Leading as an art director

I’m a graphic designer. Non-practicing, I’ll grant you, but a designer nonetheless. There are no former graphic designers, just as there are no ex-alcoholics. I’m a designer, and I always will be. It’s how I see the world. It’s the way I think. It’s the way I operate, no matter what my specific job responsibilities are at the time. Let’s take non-profit leadership, for instance.

I lead as an art director. I paint a picture for my team of a preferred future or the direction I think we should go, and then I invite them to bring their best to help make it happen. Because people are creative, with experiences and vantage points I’ll never have, the result is almost always better than I ever imagined. Of course, the more diverse those vantage points are, the stronger the result will be.

The leader’s job is to inspire and motivate, but not to hold his idea too tightly. The ideal is to achieve buy-in and then let go. Of course, buy-in requires that a team has been given significant opportunity to speak into and even sway the direction we’re going. The more the team gets excited about the idea and brings their best, the more alternatives and improvements they will propose, and the more momentum the concept will gain.

The key for the leader is to decide ahead of time what the non-negotiables are going to be. What is the deadline? What elements must be included? Just as a kite will not stay in the air if it is not held in tension with the ground, creativity is impossible if there are no parameters. A graphic designer cannot get the first mark on a page if there aren’t some ridiculous tensions that generate sparks: the name of the company, the fact the client only likes green, the minuscule budget and the unreasonable deadline. The designer might grumble at the constraints, but now she has some material to work with.

Leading as an art director means there will be compromise. Any gathering of creative people will include passion, tension and rabbit trails. If the project is drifting too far from the intent, does the team need firm direction or is it okay to let them run with it for a while? Is the drift in fact an improvement over the original idea? Perhaps my dream was too small, and the team is seeing new opportunities to expand the idea. Perhaps the new direction is in fact the creative foundation for another project. 3M has made a killing, when the proposed solutions didn’t solve the immediate problem, by allowing employees to persist in the belief that they’ve solved something (they just don’t know what yet) until it becomes viable. Consider the history of the sticky note.

In some cases, the idea just doesn’t work. The leader must then have the courage to shut it down. If the project fails or leads to bad results, there are a few possible reasons:

  • I failed to adequately describe my vision.
  • I didn’t fully pass the baton. I didn’t achieve the buy-in I was shooting for, or I held onto control unnecessarily.
  • I didn’t pull in a diverse enough team to add their strengths.
  • It wasn’t worth doing, or it failed. Some ideas just aren’t robust enough to stand on their own. Others are risks that may or may not survive.

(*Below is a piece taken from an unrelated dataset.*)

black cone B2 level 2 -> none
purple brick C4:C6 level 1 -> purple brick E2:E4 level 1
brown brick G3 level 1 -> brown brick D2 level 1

A few years ago I heard an old leader muse that most leadership books try to boil down a leader’s experience into a formula that won’t work for anyone else’s context, and wouldn’t even work if that leader tried to apply his own formula again. Perhaps that’s why I’ve found it so difficult to articulate my instinctive leadership style. Multiple times I’ve tried to put thoughts to keyboard and then given up. I’m still not satisfied that I captured the essence of the way I lead.

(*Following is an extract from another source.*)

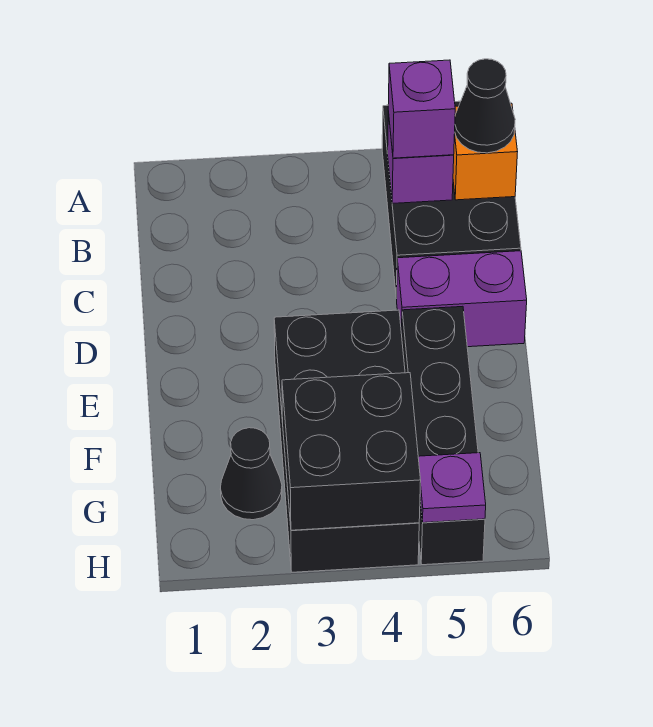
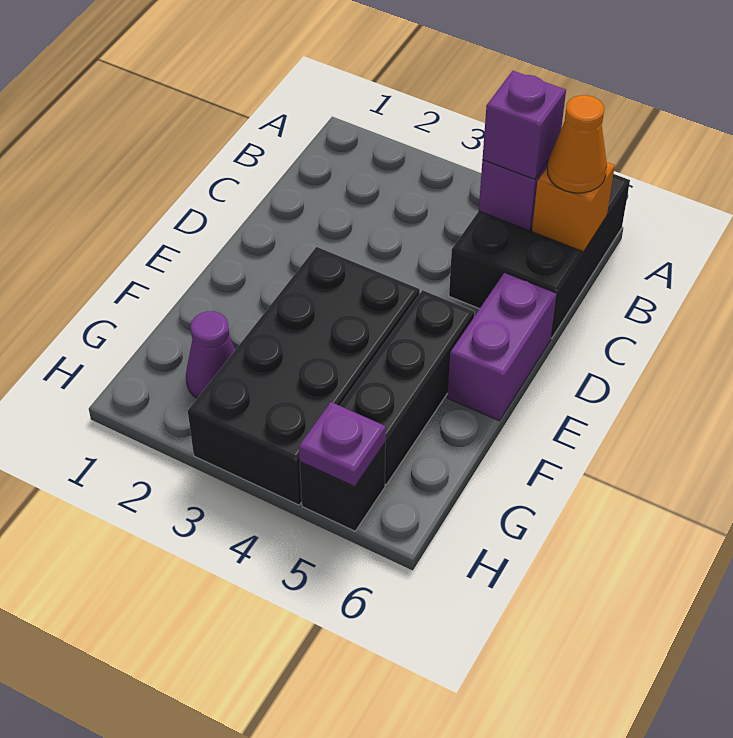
black cone B6 level 3 -> orange cone B6 level 3
purple brick D5:D6 level 1 -> purple brick D6:E6 level 1
black cone G2 level 1 -> purple cone G2 level 1
black brick G3:H4 level 2 -> none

So perhaps this methodology is best left as a blog post fleshed out just enough to paint a picture, and allowing readers and leaders to bring their own creativity to the practice and make it even better.

1 thought on “Leading as an art director

  1. Recently I have been pondering holistic or chaotic style: When did people start classify what is art, what is science, what is business, what is mission, what is technology and entrepreneurship/leadership? What if they are all the same things. People are doing and talking about Business as Mission. At the same time, at least some, practicing missions as business. Are all disciplines mission or purpose driven? Leading style may change over time. I fear that style and individualism may mislead us. I am thinking what matter are Biblical principle centered — God first, then people/neighbor? I am still learning what are the Biblical principles. The reality with individuals of style and community with cultures. Leading with a group with high diversity and multi-ethnicity can surely be challenging. I wish you a very blessed and God-centered year.